L’alterazione degli alimenti definisce i per contro, la presenza di un processo modificativo di una sostanza alimentare che diviene altra da sé per un fenomeno di spontanea degenerazione, la cui origine può essere dovuta all’azione di agenti fisici, quali ad esempio la luce o il calore, ovvero chimici, tra i quali si collocano i microorganismi viventi, agevolati dall’azione dell’umidità, quali batteri, muffe, funghi e via dicendo (Sez. 3, n. 18098 del 28/02/2012, Siciliano, Rv. 25251401; Sez. 6, n. 8935 del 18/03/1994 Rv. 199038): a differenza dell’ipotesi di cui alla lettera b) l’alterazione degli alimenti destinati alla vendita presuppone che la mutazione della sostanza sia già avvenuta, e che si sia perciò già verificato il danno in cui si sostanzia l’oggetto della disposizione incriminatrice.
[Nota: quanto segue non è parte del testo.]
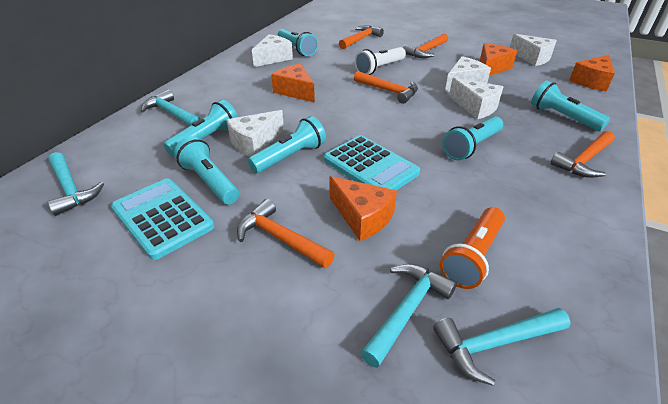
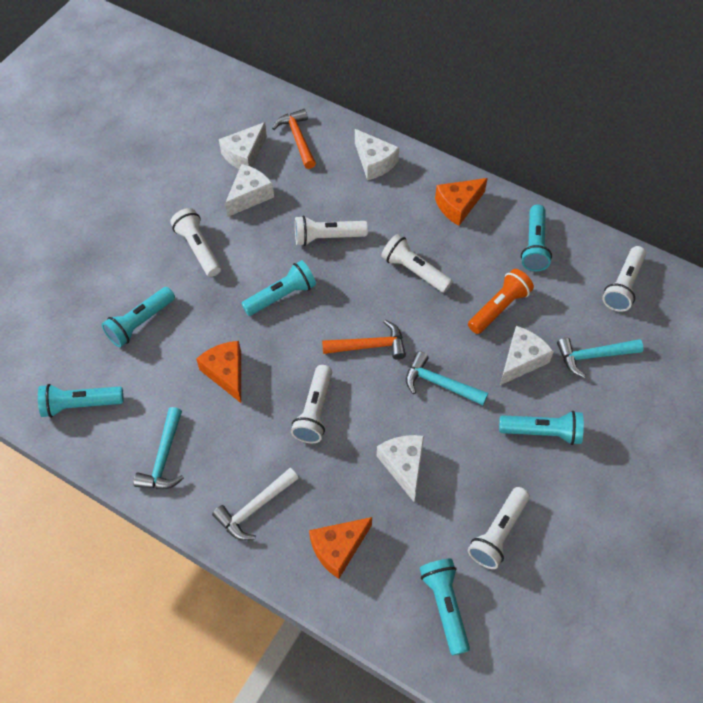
orange cheese: 4 -> 3
orange hammer: 5 -> 2
turquoise calculator: 2 -> 0
turquoise hammer: 4 -> 3
white flashlight: 1 -> 6
white hammer: 0 -> 1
Dovendosi pertanto escludere che la contravvenzione prevista per il cattivo stato di conservazione si inserisca nella previsione di una progressione criminosa che contempla fatti gradualmente più gravi in relazione alle successive lettere indicate dall’art. 5, né operando di conseguenza il principio dell’assorbimento, le due ipotesi ben possono concorrere fra loro (Sez. U. n. 443 del 19/12/2001 – dep. 09/01/2002, Butti e altro, Rv. 22071701; Sez.3, n. 35234 del 28/06/2007 – dep. 21/09/2007, Lepori, Rv. 23751801). Per contro la sentenza impugnata ha ritenuto con affermazioni generiche e prive di sostanziale motivazione che ricorressero indistintamente, in relazione alla pluralità e diversità di prodotti alimentari rinvenuti nel supermercato gestito dall’imputata, entrambe le fattispecie incriminatrici, senza né indicare in cosa consistessero, ove riferite ai medesimi generi alimentari indicati nell’imputazione e riportati nella stessa pronuncia, le due diverse condotte, né altrimenti distinguere a quali specifici prodotti si riferissero l’una o l’altra condotta. Del tutto immotivata rispetto alla pluralità delle condotte derivante dalla molteplicità dei generi alimentari indicati nella stessa sentenza a costei ascritte risulta in ogni caso l’esclusionedell’art.81, 2° comma c.p., peraltro contraddetta dal calcolo dalla pena irrogata in concreto. La sentenza del Tribunale deve essere conseguentemente annullata con rinvio al giudice che dovrà procedere a nuova deliberazione attenendosi ai principi sopra indicati.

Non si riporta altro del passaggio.